A successful family partnership in a family owned business requires three kinds of returns on their investment of time and money. Families must get an emotional return, a financial return, and a relationship return. Let’s look at why that’s necessary.
We’ve already discussed the concept of the best possible partner. The family, the board and the management all need to do their part for the business to thrive, and each has an equal influence on the successful and unsuccessful outcome of the business strategy.
A lot of families don’t think about the family’s role in the success of the company. They’ve made the family a second-class citizen. That means they’re not efficiently addressing any family-related risks that come up. In fact, they’re not even aware that conflict within the family poses any risk at all, but viewing it as a nuisance or mere unpleasantness. Conflict can represent an opportunity for growth and change, but for every opportunity there’s a counterpoint–the risk it represents.
When the family element of a successful family business is working well, the family is getting something back from the business. This encourages all of them to keep the needs of the business high on their priority list.
First, the family gets an emotional return when they feel connected to the business. They’re passionate about what the company does. They like that the company makes values-based decisions. Perhaps they like the company’s commitment to investing for the long term. They like the way that the company takes care of the employees and the community in a way that goes above and beyond many public companies. The business is buoyed by the family’s passion and engagement.
Second, the family’s financial return cannot be neglected. Of course, it can’t be the only return a family gets, but it’s a crucial part of keeping the family committed to the business. There has to be some recognition that the families and individuals have committed a portion of their assets to the company. Everybody knows family business can be challenging, and it may be tempting to invest in a public company instead, where you may even be getting a better return on your investment without as much hassle. But investing in a public company doesn’t provide an emotional return, other than the thrill of looking at your balance sheet. You’re not going to get the kind of passion family members get from being good stewards of the family business.
Lastly, there has to be some kind of relationship return. As the business moves into the fourth and fifth generation of family ownership, for example, relationships with your fellow owners may naturally become more distant. The business is what holds you together, and it has to be pleasant if not fun to be with your family members, or co-owners. If it’s a hostile environment, the strain can outweigh the benefits of the emotional and financial return. Remaining family owned can start to feel like it’s not worth it. Families don’t have to like each other, or mirror the kind of deep friendship you have with people you choose to spend time with. But you can have really rewarding relationships with family members who you wouldn’t have met or known without the company, especially as the family grows and becomes multi-generational. The business offers an opportunity to broaden and deepen your relationships with your extended family.

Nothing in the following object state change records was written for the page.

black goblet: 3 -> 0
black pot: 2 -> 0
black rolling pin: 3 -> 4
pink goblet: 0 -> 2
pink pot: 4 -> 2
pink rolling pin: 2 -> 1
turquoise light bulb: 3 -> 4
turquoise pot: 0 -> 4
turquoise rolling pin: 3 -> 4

If the family has two out of the three–emotional and financial return but terrible relationships, for example—they usually have a solid foundation and a good reason for working on improving the third category.
I worked with a family that has a financial return and a relationship return, but they didn’t have the emotional return. There wasn’t a lot of connection between the family and the business, and the owners didn’t feel passionate about it. But because of their robust returns in the financial and relationship arenas, they were able to leverage those strengths to make changes. They tried new programming, organized more plant tours, and increased the amount of interaction between the management and family.

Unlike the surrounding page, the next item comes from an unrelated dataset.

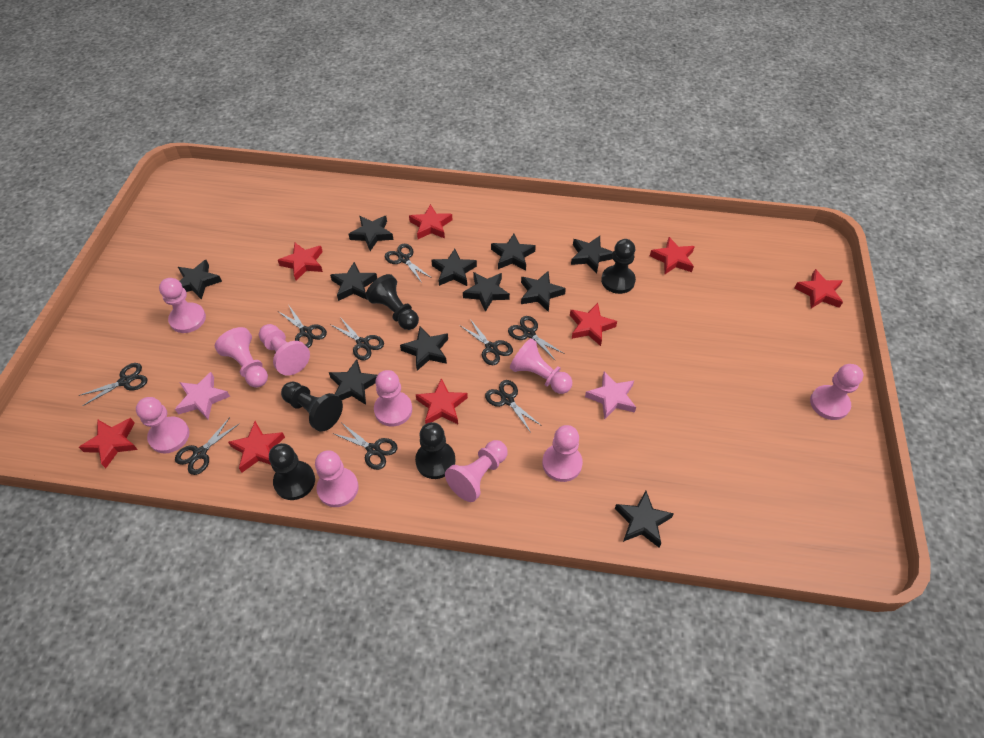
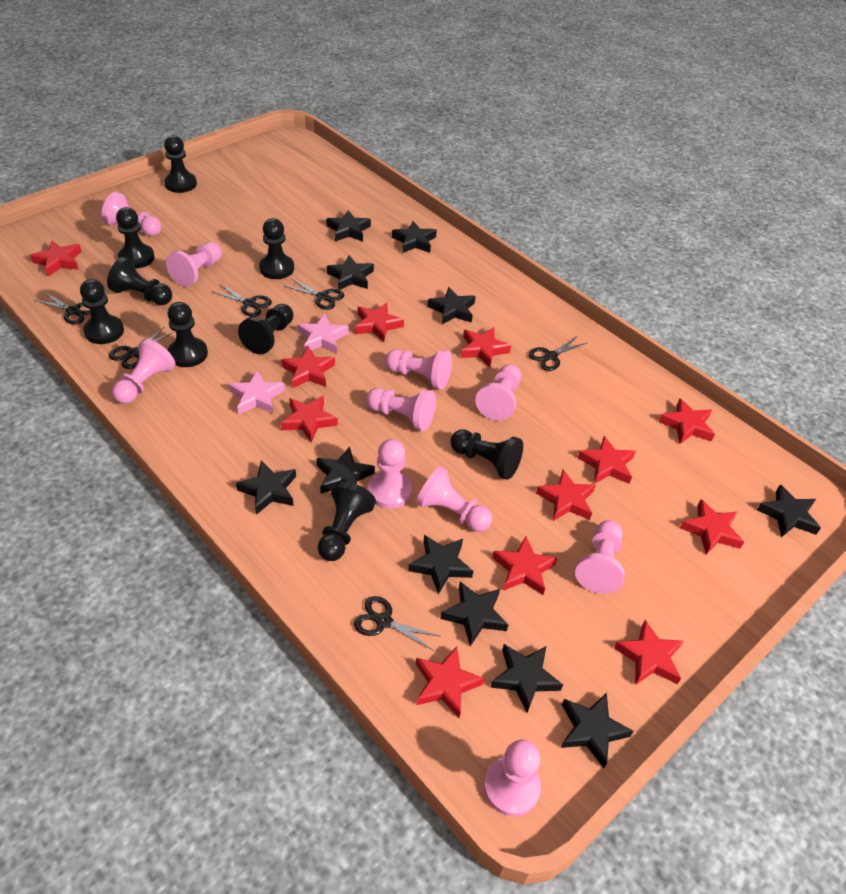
black pawn: 5 -> 9
black scissors: 9 -> 6
red star: 8 -> 12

As long as you have two of the three ingredients for a successful partnership, it gives you time to work on the third. If you don’t work on it, the company will slip out from underneath you. Lacking in one crucial area erodes the family’s passion for the business and they don’t even see why it’s worth it. Why invest all these assets and get such a small return? Or why keep going to family meetings when all people do is fight? That’s the worst-case scenario.

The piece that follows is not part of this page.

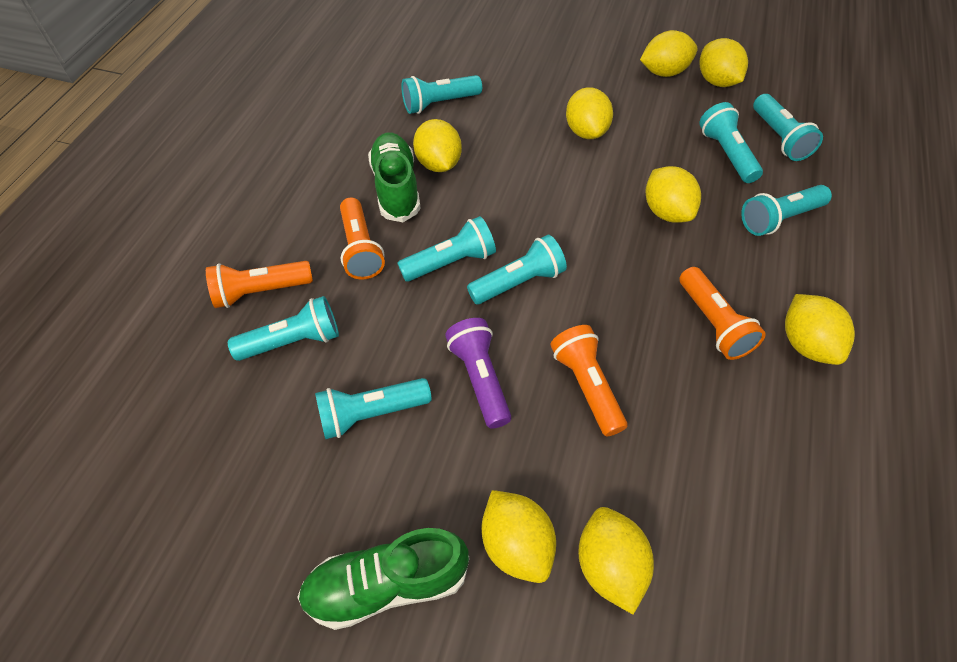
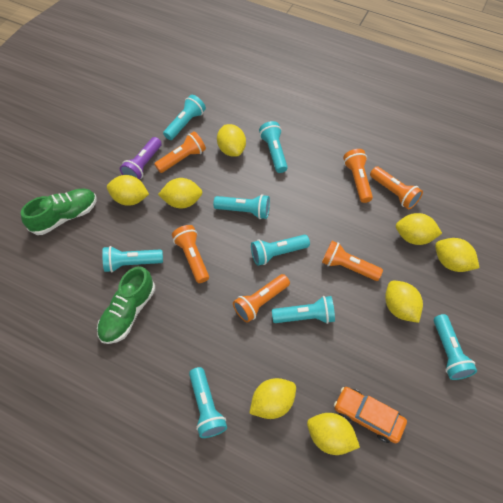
orange car: 0 -> 1
orange flashlight: 4 -> 6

If you can look at your family objectively and realize that you don’t have all three, what you can do is leverage the two that you have and really focus on the third. For example, if you don’t have good relationships, you can start putting together task forces to address whatever big issues are out there–whether its dividend policy, attendance requirements, transparency, financial reporting, and so on. By working on all of those things, you start building context for the relationships.
Relationships can be especially tricky. You can’t build relationships in a vacuum, especially in a company that is three, four or five generations of family members. The relationships have no context or meaning without the business. The business is the reason you need the relationships.
If you find that you’re missing two of the three, you have very little time. You have to take this 100% seriously if you decide you want to remain family owned, and address the problems with all hands on deck. When you only have one of the three ingredients, you are one crisis attention away from completely losing control of your company, having to sell at a reduced price, or falling prey to lawsuits.
That’s when you may have to look outside your family for help. Choose a good consultant to help your family work on the areas that need immediate attention.
Making sure the family is well compensated emotionally and financially, and that they have many satisfying relationships based on the business, will help ensure that they continue to be the best possible partner for the business. This is not an impossible list of ingredients to assemble, but it is vitally important for the continued happiness of the family and success of the business.